Pai de Isadora, Vittorio e Isabella. Integra o elenco principal do Zorra há 16
anos na Tv Globo.

Trecho inicial do conto "Corre, Otávio", de Anselmo Vasconcellos:
"Meu tio Otávio era relojoeiro daqueles antigos, curvado devante uma pequena bancada repleta de miudezas e engrenagens. Havia um maçarico no canto, ajustado à bancada, e era rara a destreza daquele mulato inzoneiro ao acender seu cigarro caporal Amarelinho, sem filtro, na chama azul que derretia metais. Achava assombroso este pequeno espetáculo do mestre Otávio. Na entrada da lojinha, na Rua da Glória, reinava seu inseparável papagaio baiano num poleiro aberto. Se os ricos tinham seu alarme em um cuco, Otávio tinha Alarico, malandro alado que falava sem sotaques e em bom tom seu bordão favorito:
- “Corre, Otávio”"
BAP1: Qual o espetáculo conveniente para o Brasil de hoje?
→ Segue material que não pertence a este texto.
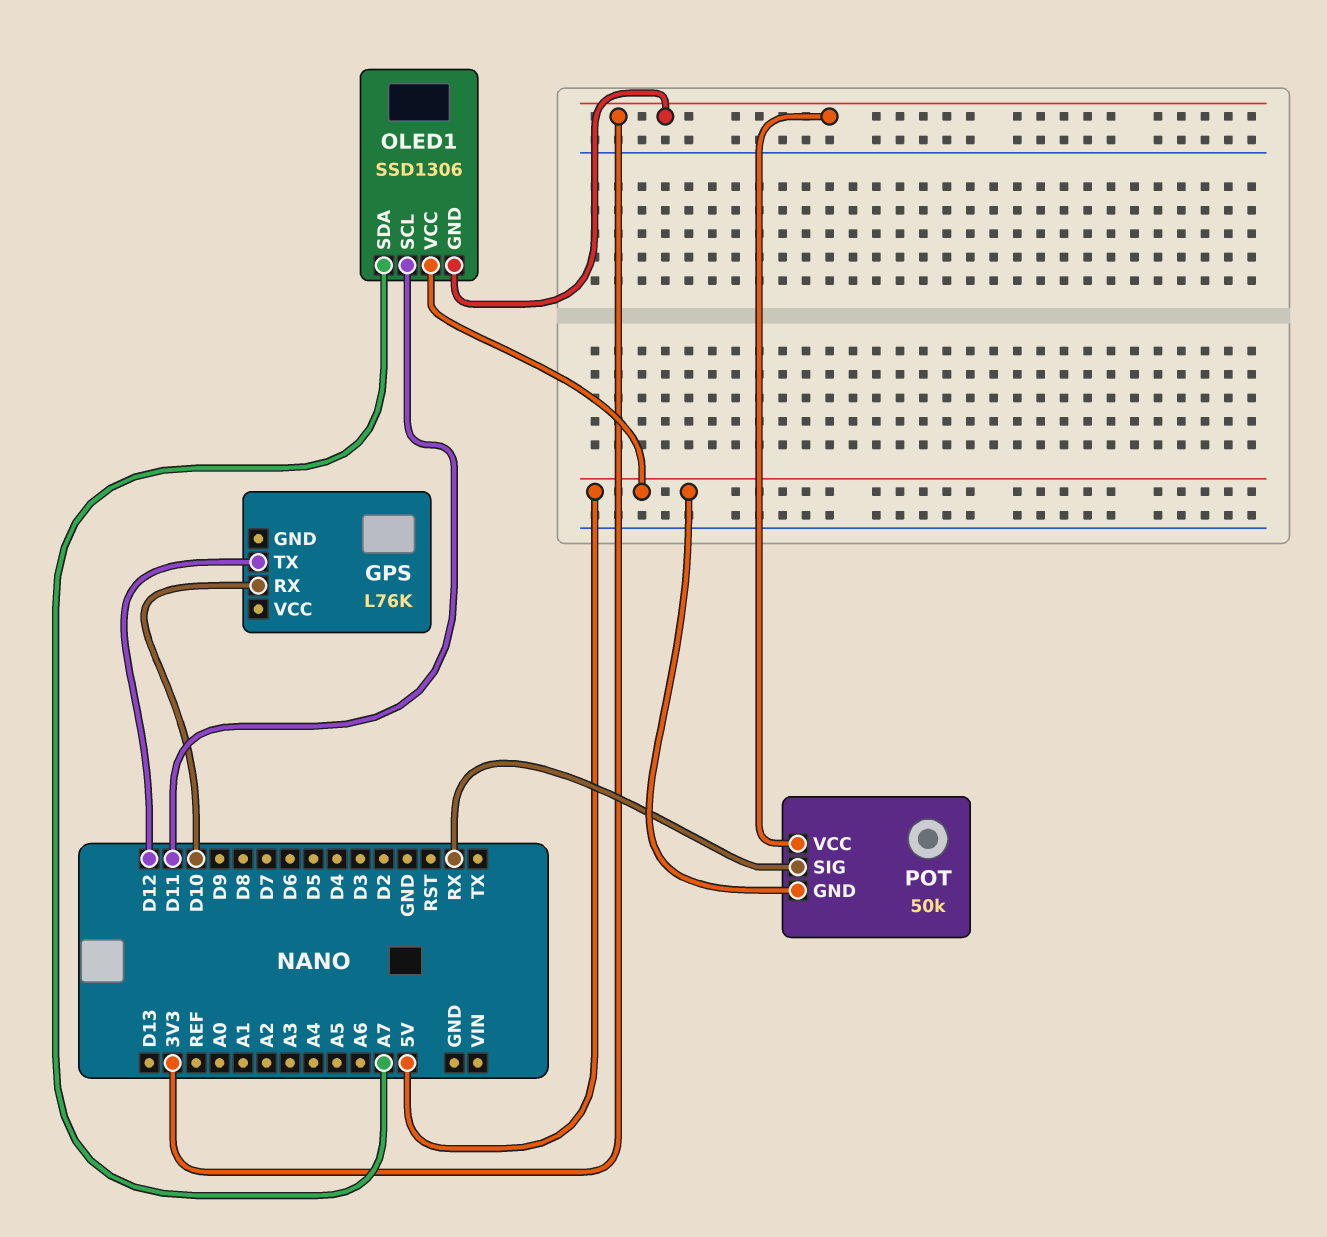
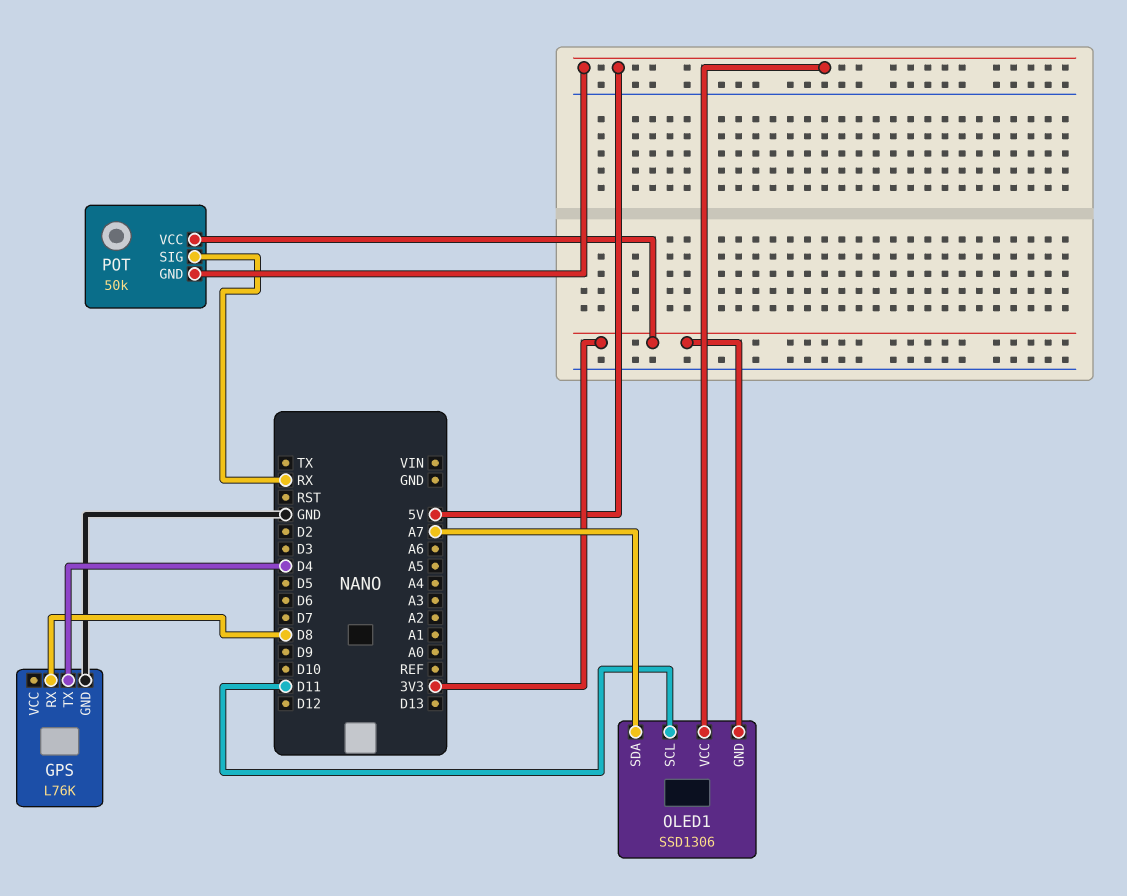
GPS pin GND: none -> GND
GPS pin RX: D10 -> D8
GPS pin TX: D12 -> D4

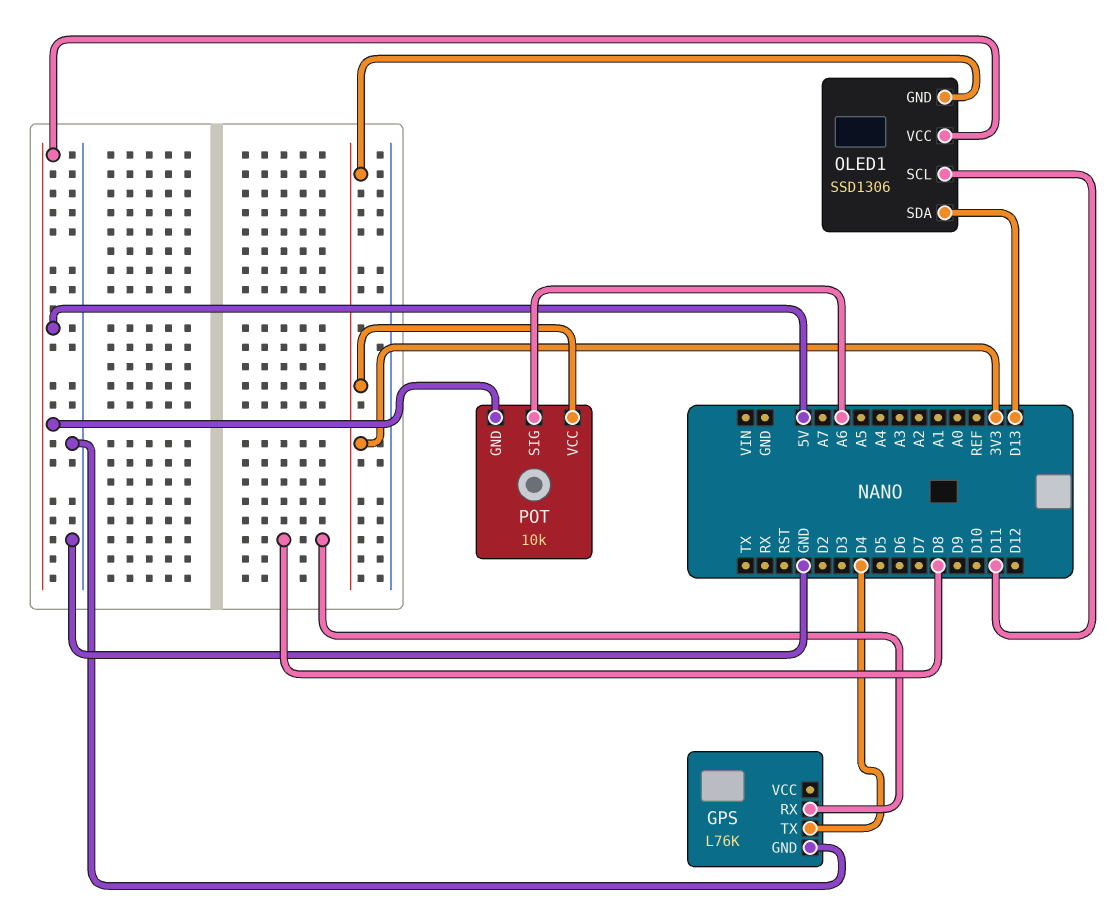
OLED1 pin SDA: A7 -> D13
POT: 50k -> 10k
POT pin SIG: RX -> A6

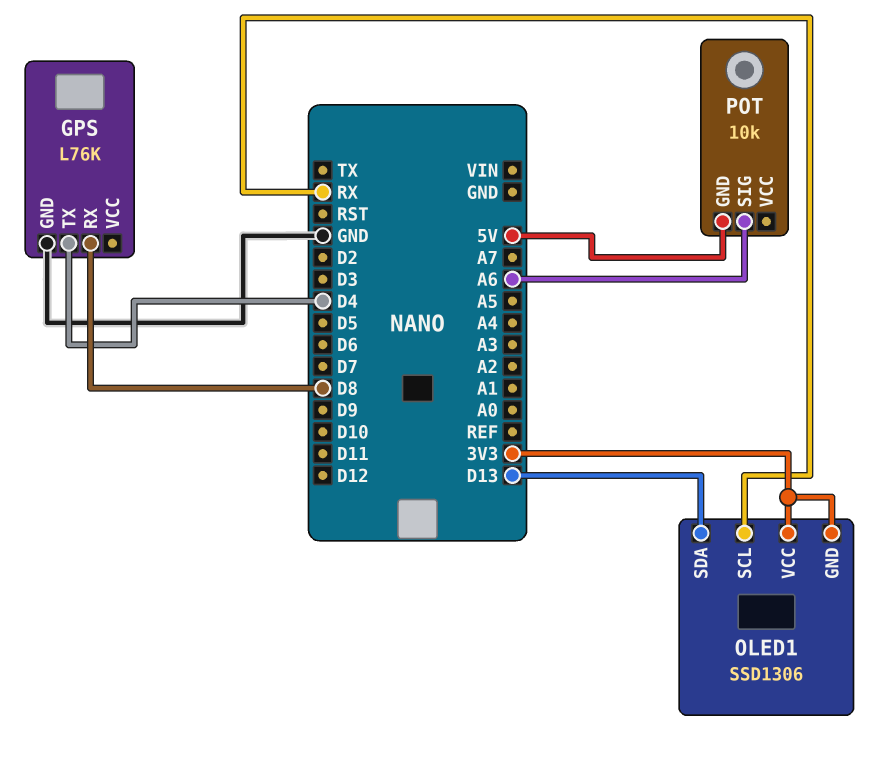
OLED1 pin SCL: D11 -> RX
OLED1 pin VCC: 5V -> 3V3
POT pin VCC: 3V3 -> none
Anselmo Vasconcellos: O fórum
democrático, o debate e esclarecimento das questões sociais, politicas com
grupos de trabalho representativos dos diversos segmentos da sociedade
brasileira e latino-americanas. Um desmonte dos representantes políticos
oficiais e atuais que precisam ter extintos os grandes salários e
representações financeiras para que isto deixe de ser uma forma de
enriquecimento.
BAP2: O que o Anselmo de hoje diria sobre o “padrão Globo de
qualidade”?
AV: Precisaria de muito espaço, dados documentais
precisos para refletir e analisar estes anos todos de desenvolvimento e atuação
desta empresa da qual faço parte. É uma pergunta de grandeza e exige
reciprocidade na tentativa de respondê-la.
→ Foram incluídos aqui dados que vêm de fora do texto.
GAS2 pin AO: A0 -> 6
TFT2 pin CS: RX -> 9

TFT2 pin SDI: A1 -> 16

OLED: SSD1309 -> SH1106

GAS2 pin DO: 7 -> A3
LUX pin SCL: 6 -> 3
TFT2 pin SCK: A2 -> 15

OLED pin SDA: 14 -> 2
BAP3: Existe a peça de teatro que não foi escrita e que
todas as noites você escreve, ensaia e interpreta?
AV: Minhas
noites são exercícios de esvaziamentos que tento me beneficiar eliminando,
limpando, deixando a terra livre para novos plantios... É o tempo meditativo,
meu Padma. Não sou um adepto de ensaios. Tenho uma teoria que ensaio é uma
forma repressiva pois fixa algo que deveria estar sempre no campo da
espontaneidade: este sim, meu principal veículo de atuação.
BAP4: Quais as diferenças entre o
trabalho de preparação do autor e do ator?
AV: Uma atuação pode ser uma partitura
preelaborada em qualquer campo de atuação artística. Há quem faça do
planejamento a grande força do trabalho e resulta esmerado, impecável até. Sou
um intuitivo, minha herança é mais onírica. Sou jazzístico, digamos assim. Navego
com prazer pelo desconhecido para ouvir o “canto das sereias”.
BAP5:
Que autores o influenciaram?
AV: Tudo que leio e eu leio muito
exerce uma conexão com o que estou criando e acaba fazendo parte orgânica do
meu trabalho. Há autores que sempre procuro pelo prazer da leitura que já
aconteceu e que redescubro na atualidade. São muitos, são raros e por isso
mesmo, por eles, acabam vindo também outros livros e outros autores. Vou descobrindo
que isto é comum nos autores. Estou lendo Beckett e Borges. Ambos falam muito
disso.
BAP6: Como você vê a crescente demanda por editoras
independentes?
AV: Uma decisão inevitável para autores. Eu pretendo
inclusive fazer artesanalmente meus livros. Eu mesmo gosto de vendê-los.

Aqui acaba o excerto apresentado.